P-au-P, 18 oct. 2012[AlterPresse] --- Plusieurs mouvements paysans regroupés au sein de « La Via Campesina International » rejettent la politique agricole du gouvernement actuel qui vise à favoriser l’importation du riz au détriment de la production locale.

« Le gouvernement haïtien, au lieu de mettre une politique publique en place pour la souveraineté alimentaire, préconise l’importation de riz pour donner le coup de grâce à la production nationale de riz », critiquent le Mouvement paysan national du congrès de Papaye (Mpnkp), le Mouvement paysan de papaye (Mpp) et « Tèt kole ti peyizan ayisyen » (l’Union des petits paysans haïtiens / Tktpa).

60% des produits alimentaires consommés dans le pays sont importés sans aucun contrôle réel, dénoncent-elles.

Pour ramener les prix des produits alimentaires partis en flèche au cours de ces derniers mois (août, septembre 2012), le premier ministre Laurent Lamothe a annoncé la venue sur le marché haïtien de 300,000 sacs de riz en provenance de l’étranger.

Ce riz cultivé aux États-Unis est arrivé à Port-au- Prince le 2 octobre 2012, sur la base de la coopération existante entre les gouvernements japonais et haïtien, dans le cadre de l’aide alimentaire à Haiti.

Cette opération suscite des inquiétudes dans les esprits suite à la décision prise par la Corée du Sud, à la fin du mois de septembre 2012, de suspendre toute importation et vente du riz produit aux États-Unis d’Amérique, après la découverte d’arsenic inorganique dans ce produit.
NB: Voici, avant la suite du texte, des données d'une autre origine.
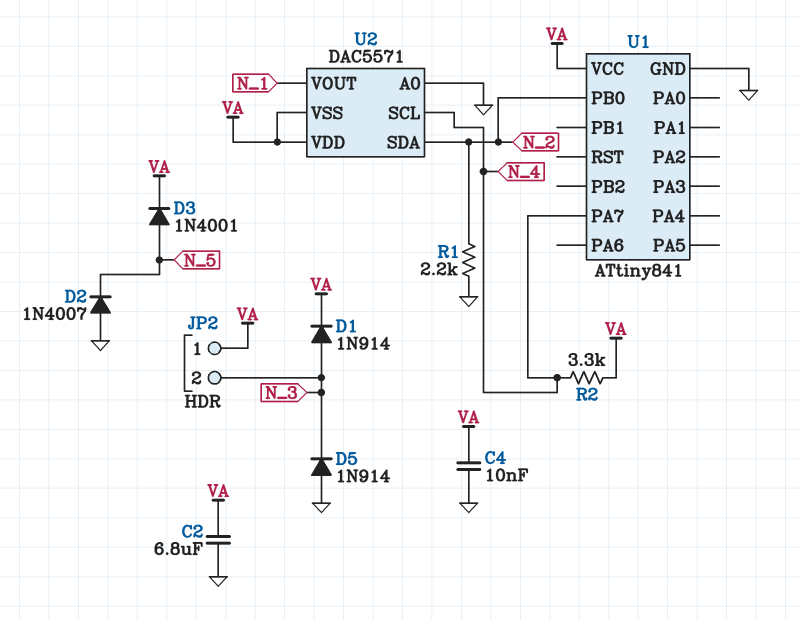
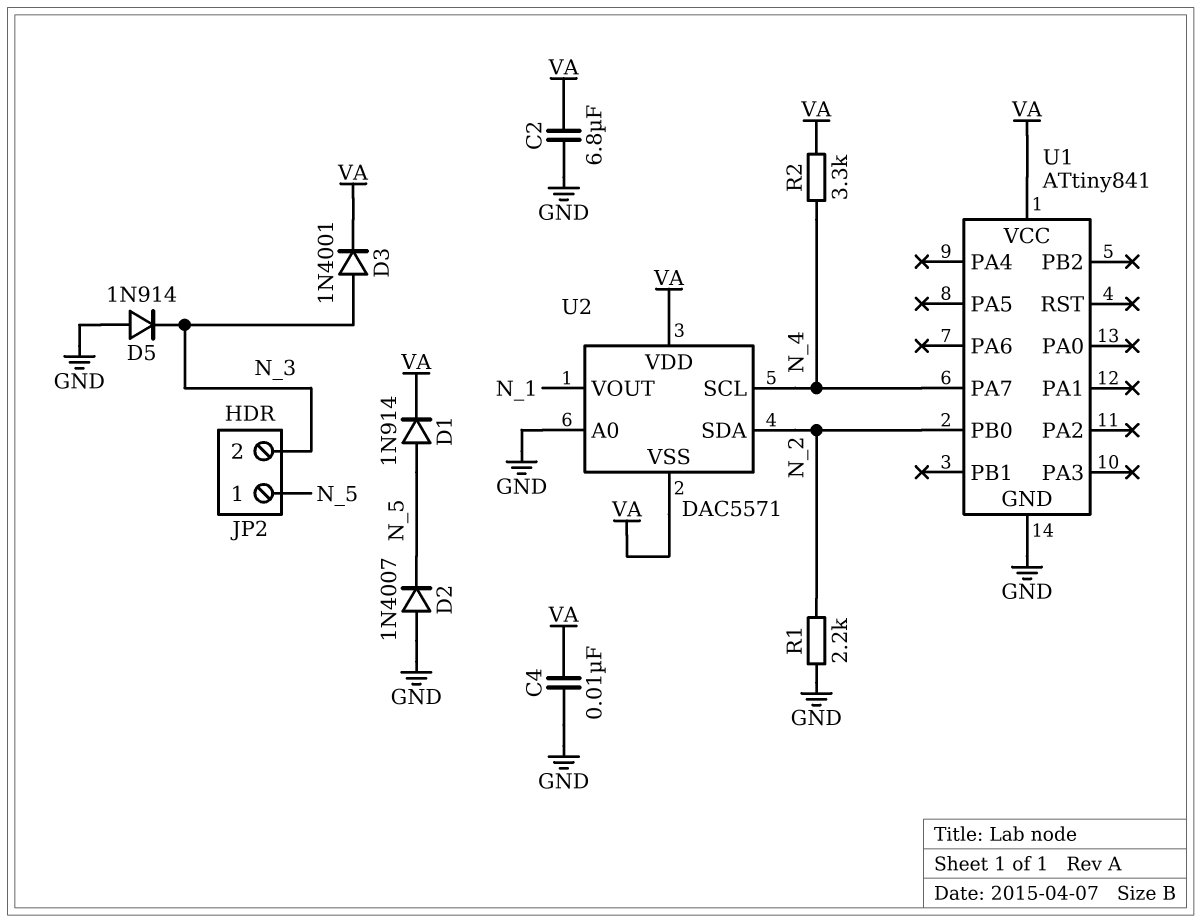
D1: diode 1N914 (A N_3, K VA) -> diode 1N914 (A N_5, K VA)
D3: diode 1N4001 (A N_5, K VA) -> diode 1N4001 (A N_3, K VA)
JP2 pin 1: VA -> N_5

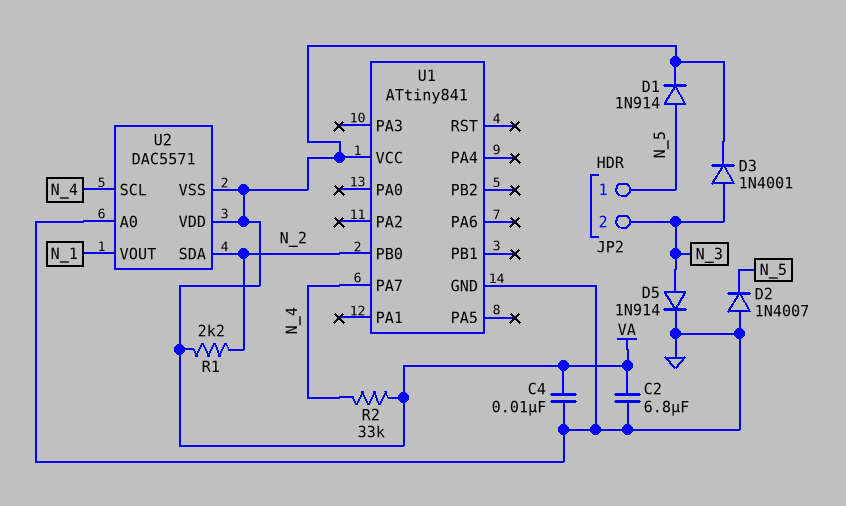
D5: diode 1N914 (A GND, K N_3) -> diode 1N914 (A N_3, K GND)
R1: 2.2k (GND, N_2) -> 2.2k (N_2, VA)
R2: 3.3k (N_4, VA) -> 33k (N_4, VA)

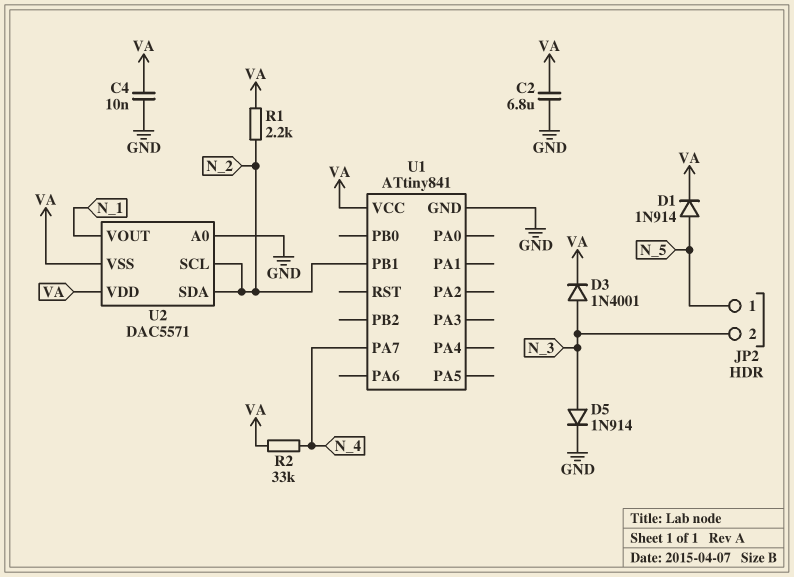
D2: diode 1N4007 (A GND, K N_5) -> none
U1 pin PB0: N_2 -> none
U1 pin PB1: none -> N_2
U2 pin SCL: N_4 -> N_2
L’arsenic inorganique, qui se retrouve notamment dans les pesticides, est cancérigène lorsqu’il est consommé à une certaine fréquence.

Le gouvernement achète des engrais et des pesticides chimiques pour distribuer à sa clientèle politique, transforme des terres agricoles en zone franche et en accapare pour produire des agro carburants, dénoncent ces organisations.

Elles s’insurgent contre la politique agricole du gouvernement et le programme dénommé « Aba Grangou » mis en place par l’équipe au pouvoir pour officiellement réduire de moitié la part de la population souffrant de la faim d’ici fin 2012.

Ce programme lancé le 24 Janvier 2012 est géré par l’épouse du chef de l’Etat, Sophia Martelly, accusée, à ce propos, de dilapider les fonds publics.

La stratégie utilisée par ce programme pour lutter contre la faim en donnant quelques gourdes à des familles vivant dans des bidonvilles est inefficace pour combattre l’insécurité alimentaire dans le pays, soulignent les dirigeants paysans.

En raison de la hausse des prix alimentaires au niveau national, « l’année 2013 sera une année de la faim en Haïti », avertissent ces organisations, évoquant, entre autres, plusieurs causes notamment les retombées néfastes de la tempête tropicale Isaac sur l’agriculture.

« La faim fait déjà rage dans la paysannerie », alertent-elles.

Pour contrer les problèmes auxquels font face les paysannes et paysans, ces organisations préconisent la mise en œuvre de plusieurs programmes visant la conservation des sols et le reboisement.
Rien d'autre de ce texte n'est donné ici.